With the release of iOS 9.3, Apple is introducing a feature called Night Shift. Once the update is officially rolled out, devices running the latest version of the company’s mobile OS will have the option of automatically shifting display colors to the warmer end of the spectrum after sunset, making the screen easier on the eyes in the wee hours of the night.

Night Shift will likely become a favorite feature of iOS users, and Apple is well aware—it borrowed the functionality from a popular third-party that did the exact same thing.

F.lux has been making computer and phone displays easier on the eyes since 2009. With research showing that the blue light emanating from screens was making it harder for people to fall asleep at night, developers (and husband and wife) Michael and Lorna Herf crafted the app to adjust color temperature and reduced eye strain.
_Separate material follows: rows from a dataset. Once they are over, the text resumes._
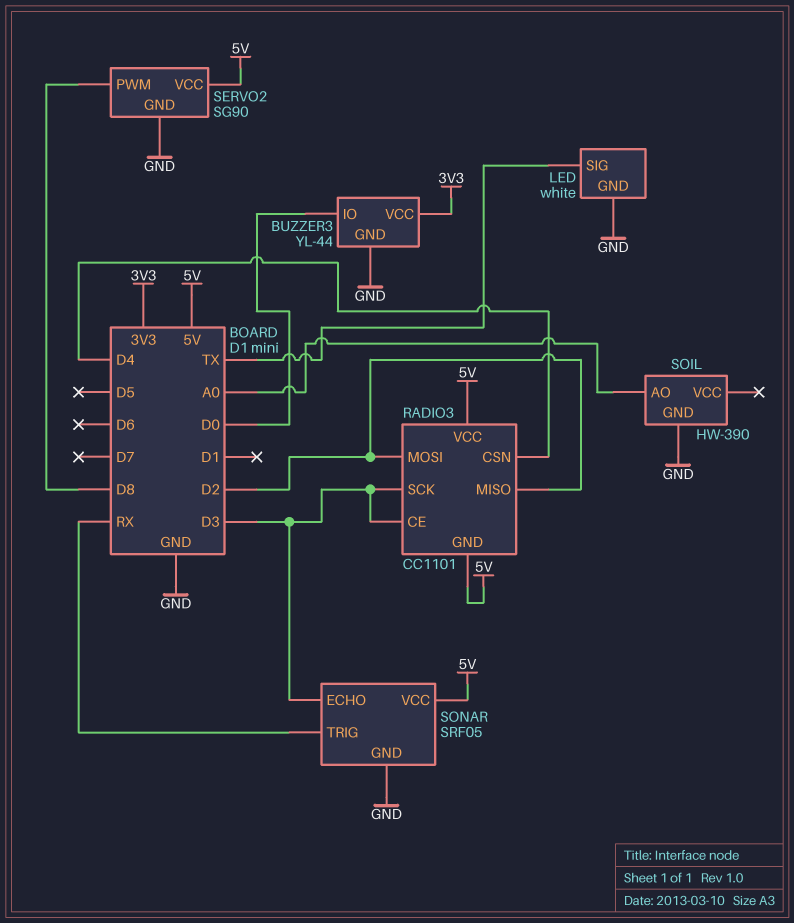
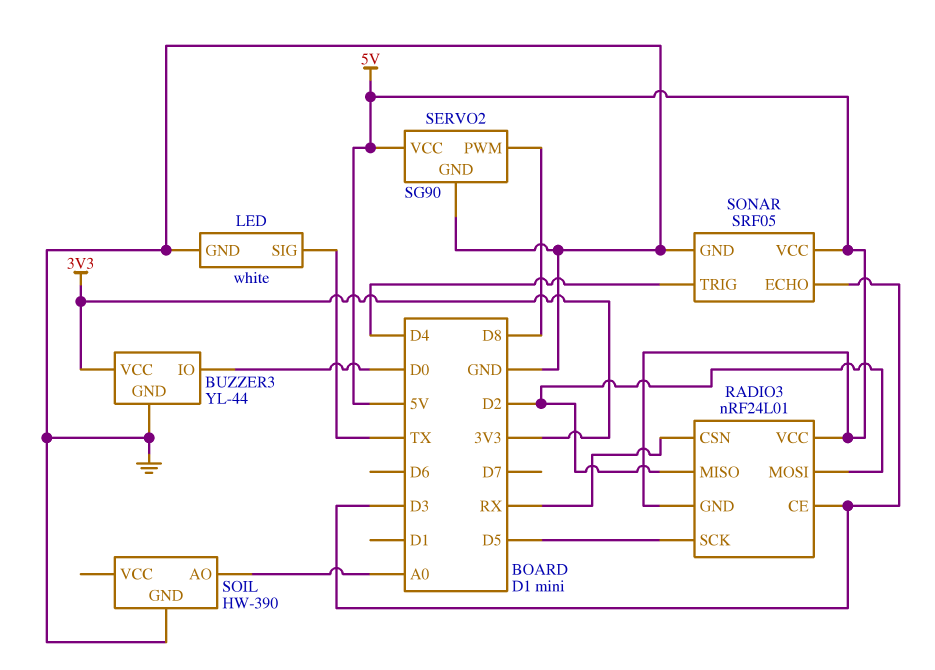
RADIO3: CC1101 -> nRF24L01
RADIO3 pin CSN: D4 -> RX
RADIO3 pin SCK: D3 -> D5
SONAR pin TRIG: RX -> D4

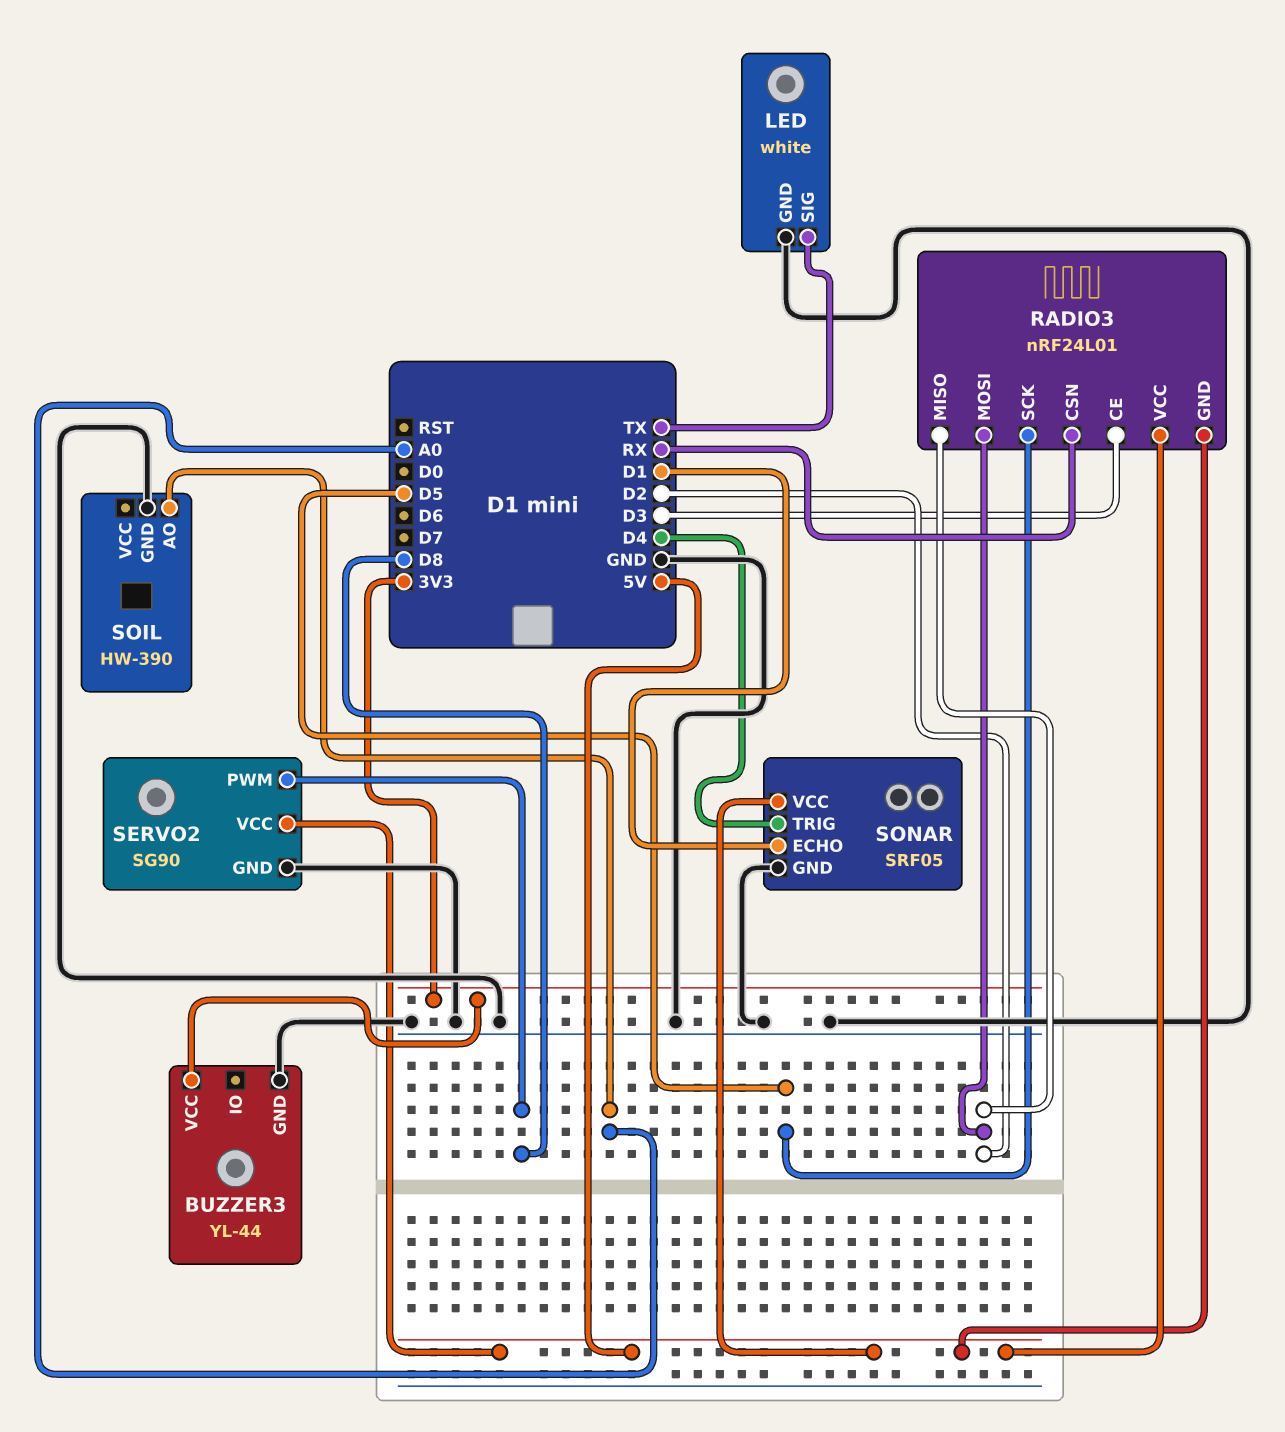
BUZZER3 pin IO: D0 -> none
SONAR pin ECHO: D3 -> D1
The desktop version of the app has been downloaded over 15 million times to date.

F.lux for iOS

To be clear: F.lux isn’t the only piece of software that attempts to mitigate the effects of blue light at night, but it’s easily the most well known and universally considered to be the most user-friendly. It also has the biggest footprint across virtually all platforms, including both desktop and mobile. 

In 2011, f.lux made its way to iOS, albeit only for jailbroken devices. Earlier this year, Apple began allowing sideloading—installing apps not from the official App Store—to users willing to download Apple’s Xcode developer tools and create a free developer account. F.lux was made available through this somewhat tedious process and according to the developers, the page explaining how to install the app was visited 176,000 times in the first 24 hours.

In November 2015, Apple blocked further installations of f.lux because, according to the Cupertino company, the app violated the Developer Program Agreement. 

Rumors started swirling as to why Apple would kill off the beloved app, though the company line that f.lux’s use of private APIs breaks Apple’s rules—something that the developers hold was necessary for their app to work.

“[F].lux cannot ship an iOS App using the Documented APIs, because the APIs we use are not there. In the last 5 years, we have had numerous conversations with Apple about our product and what would be required to make it work with iOS,” the developers explained on their website.

Night Shift mode in iOS 9.3

Night Shift mode in iOS 9.3


Despite an online petition calling for approval of f.lux for iOS racking up over 5,000 signatures and nearly 2,000 comments, Apple has remained steadfast in blocking the app on its mobile platform.

The reason now seems obvious: Night Shift, Apple’s own version of f.lux that operates on the exact same principles and addresses the exact same issue. Millions of iPhone and iPad owners will get the functionality of f.lux without ever knowing it existed, and the developers will have to shift focus to other platforms and wave the white flag on the battle for iOS.

You’ve been Sherlocked

Herf saw the writing on the wall after f.lux got the boot from iOS. In November 2015, he told Re/Code, “Their new devices — 6s, 6s Plus — they’ve put in some color-matching features in the phones, but they don’t change their screen color. When you poke around in their APIs, it’s not a big leap to say they’re thinking about the topic.”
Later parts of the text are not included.